Daniel Strickland: There are a number of unanswered questions with respect to definitions. As you reference above, the one that makes most practitioners’ lists is this issue of paid versus incurred. The loan amount is determined using “monthly payments by the applicant for payroll costs incurred.” And forgiveness is determined based on “the sum of the following costs incurred and payments made during the covered period.” Another outstanding question is how the forgiveness reduction exemptions will work with the cure date being shifted to December 31 and how the “option to use an eight-week covered period” for those taxpayers who have already received their loan proceeds will work if the June 30 cure date falls within the 8-week covered period.
These are just the tip of the iceberg of unanswered questions.
Wolters Kluwer: Executive agencies, including the IRS and SBA, have been increasingly reliant on sub-regulatory FAQs as a means for issuing guidance lately. What are some potential consequences or drawbacks to this method?
Daniel Strickland: Receiving guidance by FAQ is certainly an efficient way to push information out to taxpayers and practitioners. But as you allude, there are some potential issues—both legal and practical. The first for me is in the second introductory paragraph:
Borrowers and lenders may rely on the guidance provided in this document as SBA’s interpretation of the Paycheck Protection Program Interim Final Rules . . . . The U.S. government will not challenge lender PPP actions that conform to this guidance 1[.]
Footnote 1 provides:
This document does not carry the force and effect of law independent of the statute and regulations on which it is based.
Although “borrowers . . . may rely on the guidance,” it is only the SBA’s interpretation of its own interim final rules. There is certainly an open question as to the level of deference to which the FAQs are entitled.
Second to that is the issue of whether the government will challenge taxpayer actions that conform to the guidance. Although the guidance provides some comfort to lenders, and the lenders will be the ones approving loan forgiveness applications, there are still a slew of potential consequences in the fine print that could be asserted against borrowers.
Third is the complexity in advising clients. If you are paying daily attention to the guidance, the tempo of guidance isn’t a big deal, but what I am noticing is that the guidance is changing—think about the initial PPP interest rate of 0.50 percent fixed rate announced by Treasury that was later changed to 1.00 percent fixed rate—and few of the published thought guidance pieces are being updated. For practitioners who are trying to play catchup after receiving a client question, this can be complicated and a great deal of time can be lost spinning their wheels trying to figure out why two seemingly well-reasoned articles have divergent facts or conclusions.

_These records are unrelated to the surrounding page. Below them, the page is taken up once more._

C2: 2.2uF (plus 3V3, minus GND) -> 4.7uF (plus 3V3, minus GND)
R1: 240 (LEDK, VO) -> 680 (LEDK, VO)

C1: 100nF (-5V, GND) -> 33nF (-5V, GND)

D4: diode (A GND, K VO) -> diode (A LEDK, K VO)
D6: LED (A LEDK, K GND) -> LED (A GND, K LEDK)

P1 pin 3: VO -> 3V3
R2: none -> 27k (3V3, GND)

Last, but not least, for taxpayers who are looking for answers online, this could be devastating when it comes to applications for forgiveness. If practitioners are having to sift through the outdated legal analysis by comparison to the newest FAQ iteration, how can taxpayers be confident that they are only relying on the correct version. And when the next round of guidance comes out, those taxpayers must rinse and repeat.
“Tomorrow, and Tomorrow, and Tomorrow…”
Wolters Kluwer: Looking ahead, any closing thoughts or advice for practitioners related to the PPP moving forward?
Daniel Strickland: We all want to get to the right answer. For taxpayers and practitioners alike, it is important to ask questions. The SBA, for example, is receptive to discussing concerns and comments. And given the frequency of guidance, it is more important than ever to be involved in the process. For taxpayers specifically, asking questions of their advisers can protect small businesses against the “penny-wise, pound-foolish” adage. I know I want to protect my clients from missteps and help them take fullest advantage of these benefits.